He was intubated. Meds ran through intravenous catheters in his bruised arms. Outside his room, alarms beeped. On the face of it, this death was precisely the kind we are told to avoid. But I think that for him, the I.C.U. was actually a good place to be.

My patient had thought he was healthy until a few months before, when the cough that wouldn’t go away turned out to be cancer in his lungs. Chemo slowed it down, but there would be no cure, his doctors told him. He was 75, and the cancer had spread to his lymph nodes and bones.

But he was living at home, eating the foods he liked, chatting with his wife. He went along that way until one day he spiked a fever and his cough worsened. The doctors in the emergency room sent him up to the I.C.U. And there we were, standing around the bed, as his breath grew ragged, wondering whether we could make him better.

Maybe with a few days of antibiotics, we could get him back home. Maybe. If we were to push ahead, with the hope that he would improve, he would need to be intubated. I turned to his wife.

She knew that he didn’t want to linger in a machine-enabled purgatory. But he would choose to undergo our interventions if there was a chance he could get well enough to return home, to be with her and the family, for whatever time he had remaining. We would take the chance.

I called the anesthesiologists. My patient’s wife held his hand as they sedated and paralyzed him so that they could place a breathing tube down his throat.

And with that, a man with a terminal illness ended up in the I.C.U., intubated, maybe dying. We know the numbers. More than 80 percent of people say they would prefer to die at home, and yet more than half of them die here in the hospital, surrounded by noise and strange smells and tubes and machines.

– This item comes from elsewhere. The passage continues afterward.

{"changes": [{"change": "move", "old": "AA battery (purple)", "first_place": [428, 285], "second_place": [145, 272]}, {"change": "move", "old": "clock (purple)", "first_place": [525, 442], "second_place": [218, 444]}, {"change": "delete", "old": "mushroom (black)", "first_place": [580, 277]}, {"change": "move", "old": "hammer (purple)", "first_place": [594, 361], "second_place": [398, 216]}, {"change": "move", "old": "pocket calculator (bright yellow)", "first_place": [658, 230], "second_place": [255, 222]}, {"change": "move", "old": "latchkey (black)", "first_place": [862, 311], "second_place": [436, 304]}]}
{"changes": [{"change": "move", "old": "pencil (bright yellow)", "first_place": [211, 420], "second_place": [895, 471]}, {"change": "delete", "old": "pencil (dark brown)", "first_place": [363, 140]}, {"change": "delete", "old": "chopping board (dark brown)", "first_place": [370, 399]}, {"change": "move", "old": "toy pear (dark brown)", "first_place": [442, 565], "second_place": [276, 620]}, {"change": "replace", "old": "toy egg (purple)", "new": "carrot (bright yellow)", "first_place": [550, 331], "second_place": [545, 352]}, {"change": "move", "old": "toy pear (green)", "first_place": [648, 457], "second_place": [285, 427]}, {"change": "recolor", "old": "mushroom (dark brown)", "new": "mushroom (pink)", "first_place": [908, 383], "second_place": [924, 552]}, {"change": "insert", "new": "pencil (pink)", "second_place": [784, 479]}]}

It’s a message that I continue to hear: Dying in an I.C.U. is a bad death that occurs when communication and understanding break down, while dying at home is a success. There is some truth to this. I have seen many men and women, bald and withered and suffering, tethered to machines that serve only to prolong an end that is inevitable.

But to cast an I.C.U. death as the negative outcome of poor communication and decision-making is too simple. Intensive care at the end of life is very often fluid, our treatments and decisions nuanced. Consider another patient, a frail man in his 80s, also with lung cancer, whose oncologist had told him he had maybe a month, at most. As his breathing grew more labored, he ended up in the I.C.U. We could not cure him — his doctors knew that, and he did, too. But perhaps we could help. We supported his breathing with high levels of oxygen, while we drained the fluid around his lung and gave him intravenous diuretics. We subjected him to the stress of the I.C.U. and a procedure, yes, but his breathing improved, not enough for him to go home again, but enough for him to be able to return to the general medical floor of the hospital. Some might argue that his story exemplifies what is wrong with our system, an example of an invasive, resource-intensive intervention in the last few weeks of life. And yet, seeing him sitting up in bed and able to take a deep breath, I considered his treatment a success — even if it bought him only days.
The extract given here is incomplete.